I’ve been dreaming of redundant ISPs for a while. If my neighborhood has two gigabit fiber providers, I kind of want to just have both of them to try and eliminate any possibility of outages. It just feels so overkill to pay for a whole other ISP just to not really use it ever. It’s possible to do some load balancing in OpenWrt, but to bond them to a single 2 gig connection requires an external server in a datacenter so that feels not worth it. I wonder if I could just get the other ISP set up to failover at any time, and then park the account until I needed it? A fifteen-minute outage while I log in to an account to reactivate it feels like a great disaster recovery scenario to me.

My G9 only has the two NICs, but it has M.2 PCIe lanes up the wazoo. You can buy an M.2 Intel i226 NIC for like $25 so I think it would be relatively doable on the software side to get another one set up. Physically, I’m not sure how it would all go together. If I went with my ready to go, inactive account plan, then I guess I would just swap a single ethernet cable between the fiber ONT and the cable modem which wouldn’t be too bad either.
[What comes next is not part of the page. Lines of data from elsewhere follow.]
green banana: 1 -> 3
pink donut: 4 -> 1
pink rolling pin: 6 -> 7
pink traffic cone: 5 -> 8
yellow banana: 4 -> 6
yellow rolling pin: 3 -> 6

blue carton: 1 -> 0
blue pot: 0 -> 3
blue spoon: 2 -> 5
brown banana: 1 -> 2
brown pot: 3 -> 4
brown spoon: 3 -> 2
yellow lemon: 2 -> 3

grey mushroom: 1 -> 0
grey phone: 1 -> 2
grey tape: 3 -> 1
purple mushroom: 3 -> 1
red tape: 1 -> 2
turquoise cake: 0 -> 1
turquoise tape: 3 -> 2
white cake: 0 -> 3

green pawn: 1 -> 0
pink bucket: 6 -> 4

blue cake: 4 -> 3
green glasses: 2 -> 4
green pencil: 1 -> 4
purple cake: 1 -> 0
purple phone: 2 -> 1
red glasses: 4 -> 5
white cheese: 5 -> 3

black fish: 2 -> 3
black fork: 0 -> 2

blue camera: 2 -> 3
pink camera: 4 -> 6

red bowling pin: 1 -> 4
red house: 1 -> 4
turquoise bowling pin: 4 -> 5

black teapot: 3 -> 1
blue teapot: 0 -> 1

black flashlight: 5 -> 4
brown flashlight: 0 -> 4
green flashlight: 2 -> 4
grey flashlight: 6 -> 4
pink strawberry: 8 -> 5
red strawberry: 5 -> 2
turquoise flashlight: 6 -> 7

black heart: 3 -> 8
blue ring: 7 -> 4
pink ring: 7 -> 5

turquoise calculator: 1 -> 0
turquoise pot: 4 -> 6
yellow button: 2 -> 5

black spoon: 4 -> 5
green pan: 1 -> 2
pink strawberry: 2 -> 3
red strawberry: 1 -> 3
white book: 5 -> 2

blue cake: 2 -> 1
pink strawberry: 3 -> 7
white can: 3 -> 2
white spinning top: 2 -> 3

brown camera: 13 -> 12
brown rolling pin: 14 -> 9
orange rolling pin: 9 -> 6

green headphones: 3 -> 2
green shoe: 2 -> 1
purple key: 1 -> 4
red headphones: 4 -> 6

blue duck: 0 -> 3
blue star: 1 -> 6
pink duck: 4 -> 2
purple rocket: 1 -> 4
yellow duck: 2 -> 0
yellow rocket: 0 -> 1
Ah, but then I’d need to also have the necessary config for either, which would presumably be at least removing the vLAN tagging.

On the other hand, I work from home and it’s my family’s sole income source. $150/month for redundant ISPs doesn’t seem out of the question, as crazy as that may be.

The End

This post has gone on for way too long already! I’m really happy with my new router. I really enjoy fiddling with OpenWrt. I’m casually eyeing some APs I could run it on as well to get rid of my proprietary Chinese setup, but so far there’s nothing with WiFi 7 that can run OpenWrt and I don’t really want to degrade my network. It might be worth it though, I’m really debating it!